In the current HIV debate there are diverse opinions about the spread of HIV/AIDS in Africa and the reasons for it. Caldwell and his colleagues, for example, argue that the whole of Africa has a distinct sexuality which is inherently permissive. They claim moreover that no religious moral value is attached to sexual activity, and Christianity has thus not succeeded in changing matters. They find in this failure the reason for the failure of the fertility control programme in sub-Saharan Africa, and they argue that HIV/AIDS control efforts will fail similarly unless the fear it generates forces Africans to adopt the Eurasian model, with its religious, moral value.

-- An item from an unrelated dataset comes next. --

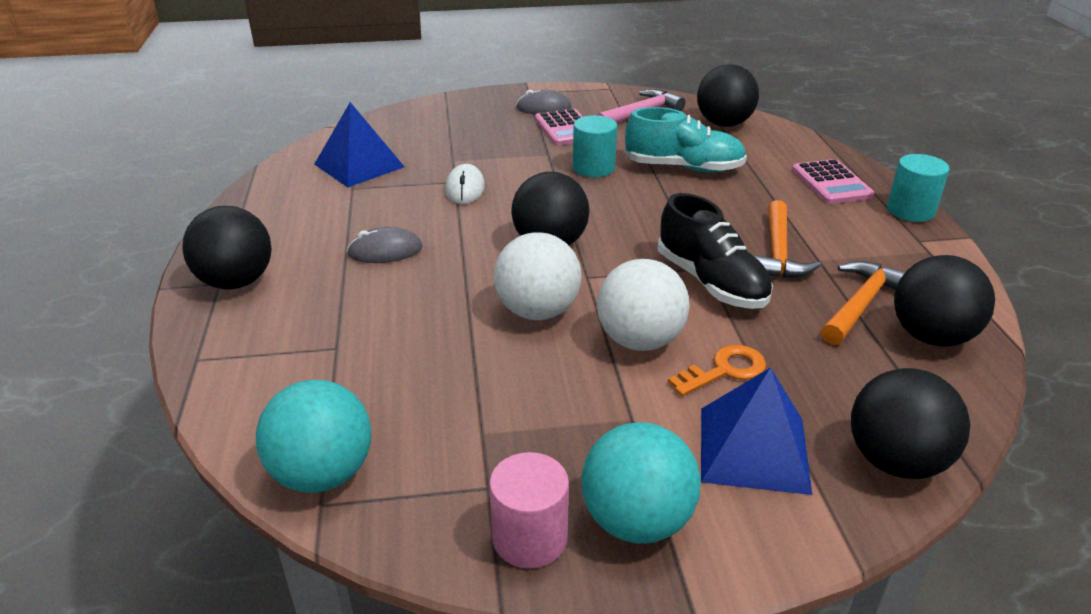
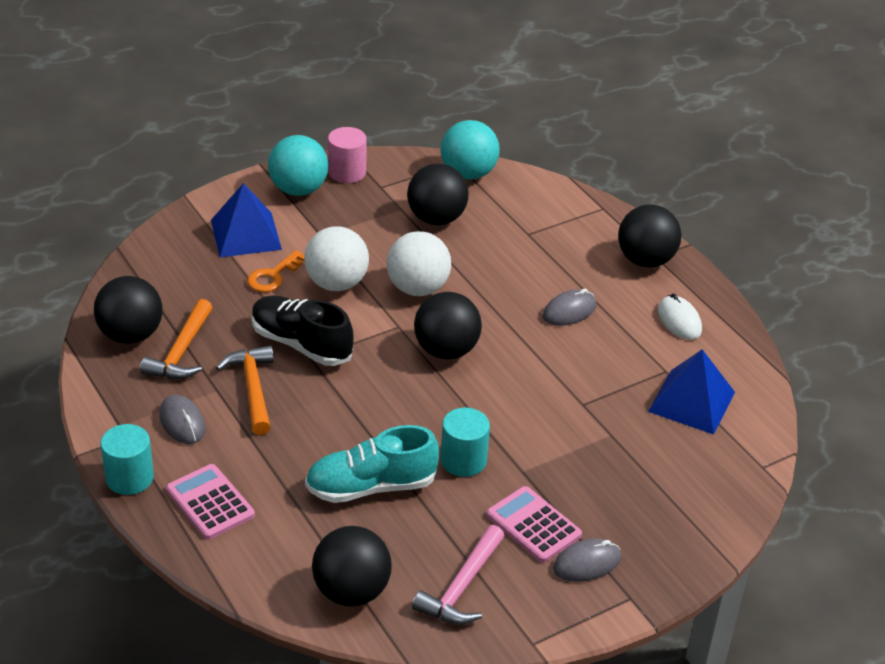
camera: 155 degrees right, 5 degrees up
(465, 188) = (565, 396): white mouse -> white mouse (679, 320)
(859, 240) = (182, 422): none -> grey mouse
(895, 461) = (164, 246): black ball -> black ball (436, 218)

The article re-examines Caldwell et al.'s conceptualisation of the role of moral value in social change. Without considering the internal expressions, mechanisms and social contexts within and through which moral value is maintained and changed, they assume that Christian moral values could lead to a change in sexual behaviour from permissive (as they see it) African sexuality to the Eurasian model. In making such an assumption they ignore the ethical and behavioural contradictions generally inherent in moral systems. Moreover they pay little attention to the process of change in Western societies, where Christian morality has lost a great deal of its control over behaviour. But even if we assume that internal contradictions and processes of change do not exist, the christianisation process in Africa fundamentally transformed local customs in ways that delinked their role in regulating behaviour, including sexual behaviour.
For discussions and decisions on options and strategies for the prevention and control of HIV/AIDS, identifying the nature and impact of that transformation is essential.